The spending bill also provided an additional $44.9 billion in emergency aid to fund the US-NATO proxy war in Ukraine against Russia. President Biden has just announced that the US will be sending 31 Abrams heavy tanks to Ukraine. The ruling elite is clearly signaling where its priorities lie—with war and against the social needs of the population.
The cutting of the SNAP EAs to fund the new monthly benefit is a bipartisan proposal, sponsored by Sens. Debbie Stabenow (Democrat of Michigan), John Boozman (Republican of Arkansas) and Rep. Bobby Scott (Democrat of Virginia).
For older Americans, who are typically part of small households and receive the minimum benefit level, FRAC estimates that they will see their monthly SNAP benefits fall from $281 to the pre-pandemic level of just $23 a month, an amount that would pay for about four dozen of the cheapest large cage-free eggs at Walmart at current prices.

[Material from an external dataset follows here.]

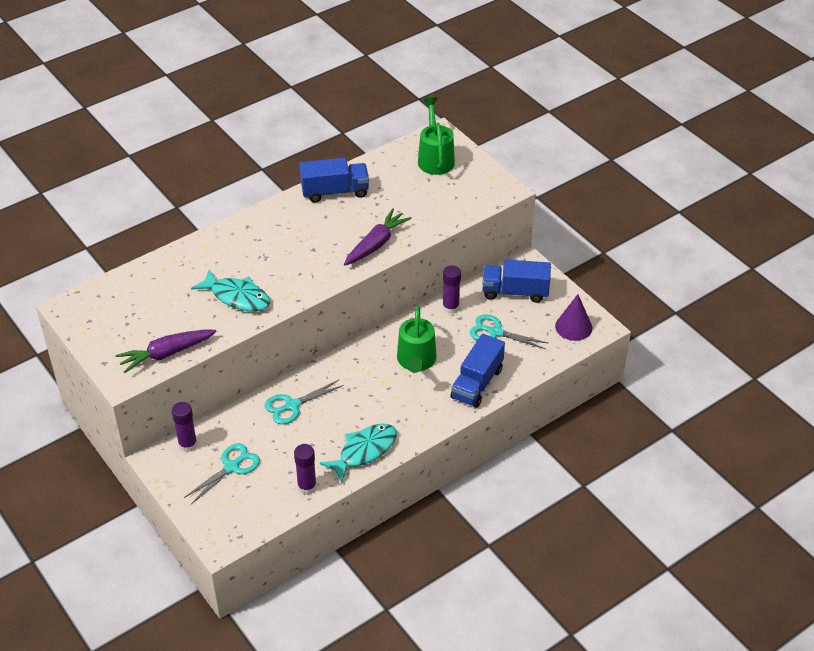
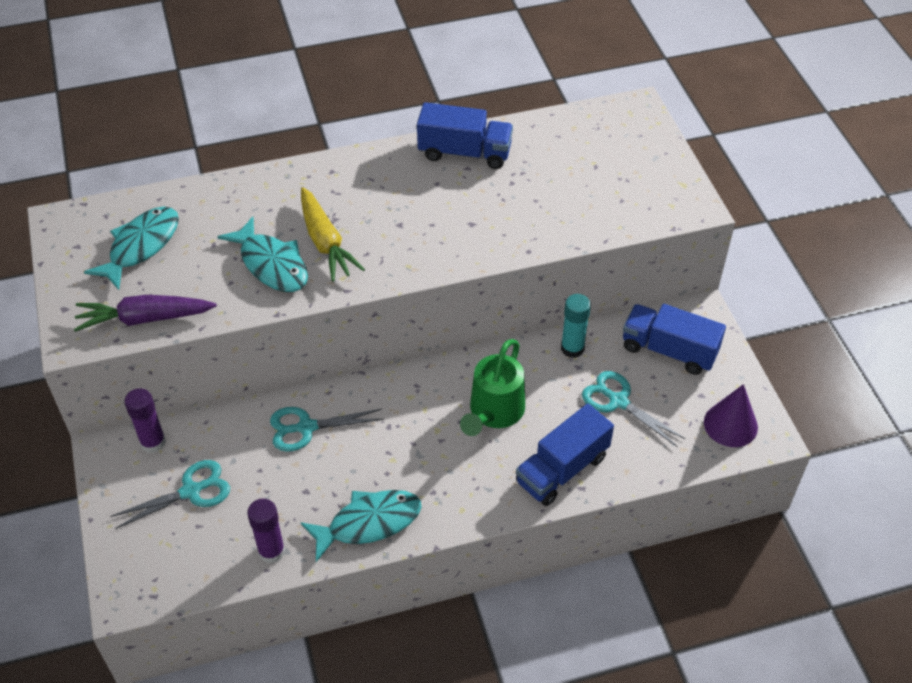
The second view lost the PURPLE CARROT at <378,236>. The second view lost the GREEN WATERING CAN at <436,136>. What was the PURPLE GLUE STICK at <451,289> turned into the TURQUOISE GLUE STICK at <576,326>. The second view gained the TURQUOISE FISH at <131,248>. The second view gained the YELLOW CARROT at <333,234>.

As with COVID-19, seniors and other vulnerable segments of society will see the greatest impact from the cutting of food stamps. According to Propel, a financial services technology company that has designed a smartphone app for SNAP participants, in 2022, 45 percent of Propel app users were already running low or had run out of basic food items. In the states that have already cut off their EAs, that figure jumps to 52 percent.
SNAP benefits were accessed by about 38 million Americans in 2019, or about 12 percent of the population, including 17 percent of children. More than 14 percent of households in seven states receive food stamps—New Mexico, West Virginia, Louisiana, Oregon, Rhode Island, Mississippi and New York. SNAP is the largest nutrition program of the 15 administered by the Department of Agriculture under the Food and Nutrition Service.
As such, it is a prime target for cutbacks by the ruling class of both big business parties. These cuts, along with other changes to the federal free and reduced cost school lunch program, will spell increased hunger and malnutrition, placing the health and lives of millions of people at risk, particularly older Americans and children. It is a recipe for obesity, diabetes and ill health, as families seek to round out their diets with cheap food.
The draconian Iowa proposal to prohibit SNAP participants from using their benefits to purchase fresh meat and other basic foods brings to mind Jonathan Swift’s 1729 satirical essay “A Modest Proposal for Preventing the Children of Poor People from Being a Burthen to Their Parents or Country, and For Making Them Beneficial to the Publick.”
The essay suggests, along with other proposals, that impoverished people might ease their economic troubles by selling their children as food to rich gentlemen and ladies. Swift wrote:
I have been assured by a very knowing American of my acquaintance in London, that a young healthy child well nursed, is, at a year old, a most delicious nourishing and wholesome food, whether stewed, roasted, baked, or boiled; and I make no doubt that it will equally serve in a fricassee, or a ragout.
In the present situation, the wealthy gentlemen and ladies seek to rob children, their parents and grandparents of basic foodstuffs so that they might satisfy ruling class gluttony in the service of profit, social misery and war. Proposals like that in Iowa will be met with the popular outrage that they deserve.